The New York Times profiles an area of California that is one of many that is severely short of doctors. A government council recommends that any given region have 60 to 80 primary care physicians, and 85 to 105 specialists, per 100,000 residents. The Inland Empire, which encompasses Riverside and San Bernardino counties, has 40 primary care physicians and 70 specialists per 100,000 residents. The area is short of every kind of physician imaginable.

Riverside is not the only area suffering from a physician shortage either. Suburban Phoenix, the Mississippi Delta, and Detroit also face similar shortages.

The Inland Empire is indeed the shortest-staffed location in California. Many doctors prefer to work in the more affluent Orange and Los Angeles counties nearby, where they can make more money. Many physicians' offices are turning away patients covered by Medicaid, which is a third of the healthcare expansion covered by the Affordable Care Act.

It is an invisible problem, experts admit. Patients still get seen, but their doctor visits are accompanied by a longer wait time and less time with their physicians. As a result, some say that people are driving increased distances to get care and over-reliance on emergency room visits (which come with their own notorious lengthy wait times).

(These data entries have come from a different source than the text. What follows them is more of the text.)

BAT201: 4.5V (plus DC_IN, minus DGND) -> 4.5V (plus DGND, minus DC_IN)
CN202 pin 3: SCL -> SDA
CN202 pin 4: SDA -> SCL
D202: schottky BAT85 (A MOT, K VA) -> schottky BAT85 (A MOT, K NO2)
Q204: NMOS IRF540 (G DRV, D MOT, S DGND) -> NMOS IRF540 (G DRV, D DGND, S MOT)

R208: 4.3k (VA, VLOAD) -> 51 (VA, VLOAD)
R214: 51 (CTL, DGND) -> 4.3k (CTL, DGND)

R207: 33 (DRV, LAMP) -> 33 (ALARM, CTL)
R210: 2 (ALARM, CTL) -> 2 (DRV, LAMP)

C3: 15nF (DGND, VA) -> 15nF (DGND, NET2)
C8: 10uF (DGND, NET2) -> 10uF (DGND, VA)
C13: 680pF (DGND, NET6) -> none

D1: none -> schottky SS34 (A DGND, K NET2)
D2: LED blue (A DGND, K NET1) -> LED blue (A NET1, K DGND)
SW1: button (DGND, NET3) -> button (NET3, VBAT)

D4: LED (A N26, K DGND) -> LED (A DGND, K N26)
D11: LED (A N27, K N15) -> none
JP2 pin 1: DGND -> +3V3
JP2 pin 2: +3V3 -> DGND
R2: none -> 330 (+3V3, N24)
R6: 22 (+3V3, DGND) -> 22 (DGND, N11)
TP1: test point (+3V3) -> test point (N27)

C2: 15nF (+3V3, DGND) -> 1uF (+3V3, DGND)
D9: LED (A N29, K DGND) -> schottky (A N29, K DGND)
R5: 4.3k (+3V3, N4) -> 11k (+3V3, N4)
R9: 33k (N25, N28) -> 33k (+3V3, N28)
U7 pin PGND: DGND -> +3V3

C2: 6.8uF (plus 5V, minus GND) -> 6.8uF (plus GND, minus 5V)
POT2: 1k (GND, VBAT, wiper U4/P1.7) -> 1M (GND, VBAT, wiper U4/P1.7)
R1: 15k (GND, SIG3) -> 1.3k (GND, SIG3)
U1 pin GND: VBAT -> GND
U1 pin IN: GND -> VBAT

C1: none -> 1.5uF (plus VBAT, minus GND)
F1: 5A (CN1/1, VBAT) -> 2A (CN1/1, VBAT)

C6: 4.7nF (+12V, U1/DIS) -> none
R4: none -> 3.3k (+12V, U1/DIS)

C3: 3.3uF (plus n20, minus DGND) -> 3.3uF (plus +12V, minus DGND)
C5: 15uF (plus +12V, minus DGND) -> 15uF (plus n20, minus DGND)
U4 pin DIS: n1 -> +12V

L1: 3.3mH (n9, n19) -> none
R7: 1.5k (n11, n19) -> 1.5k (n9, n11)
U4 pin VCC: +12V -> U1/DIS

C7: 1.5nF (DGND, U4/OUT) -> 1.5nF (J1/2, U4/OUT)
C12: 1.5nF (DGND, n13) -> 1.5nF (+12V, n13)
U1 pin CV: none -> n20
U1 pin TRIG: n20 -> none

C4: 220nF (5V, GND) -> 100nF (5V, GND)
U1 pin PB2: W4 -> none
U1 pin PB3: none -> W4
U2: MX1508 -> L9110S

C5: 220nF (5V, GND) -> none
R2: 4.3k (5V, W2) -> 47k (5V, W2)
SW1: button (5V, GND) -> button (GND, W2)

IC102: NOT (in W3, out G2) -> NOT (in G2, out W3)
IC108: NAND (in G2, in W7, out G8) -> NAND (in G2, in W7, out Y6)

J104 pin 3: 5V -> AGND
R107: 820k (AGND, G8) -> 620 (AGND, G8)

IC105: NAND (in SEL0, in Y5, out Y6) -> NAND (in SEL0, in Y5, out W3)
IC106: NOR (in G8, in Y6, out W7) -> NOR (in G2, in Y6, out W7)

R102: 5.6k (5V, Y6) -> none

The primary care physician has all but disappeared, in particular, as wages for primary care physicians have become far lower than those of their peers. In 2010, primary care doctors made $200,000. Specialists make twice that amount.

The Affordable Care Act should compensate with an additional 3,000 doctors. The country needs 45,000.

Experts say some things should help matters. Walk-in clinics, as well as allowing nurses to have more responsibilities, will help. The California Medical Association says that the state needs to raise Medicare payment plans to make it more economically feasible for doctors to see Medicaid patients.

More doctors may help the equation as well. The University of California-Riverside has recently founded a medical school that should start accepting students in 2013.

But even if UC-Riverside is a success, like its founders hope, it will be just a drop in the bucket. It typically takes a decade to train new doctors. Perhaps more importantly, people are not enrolling in medical school at the rate that the population is increasing.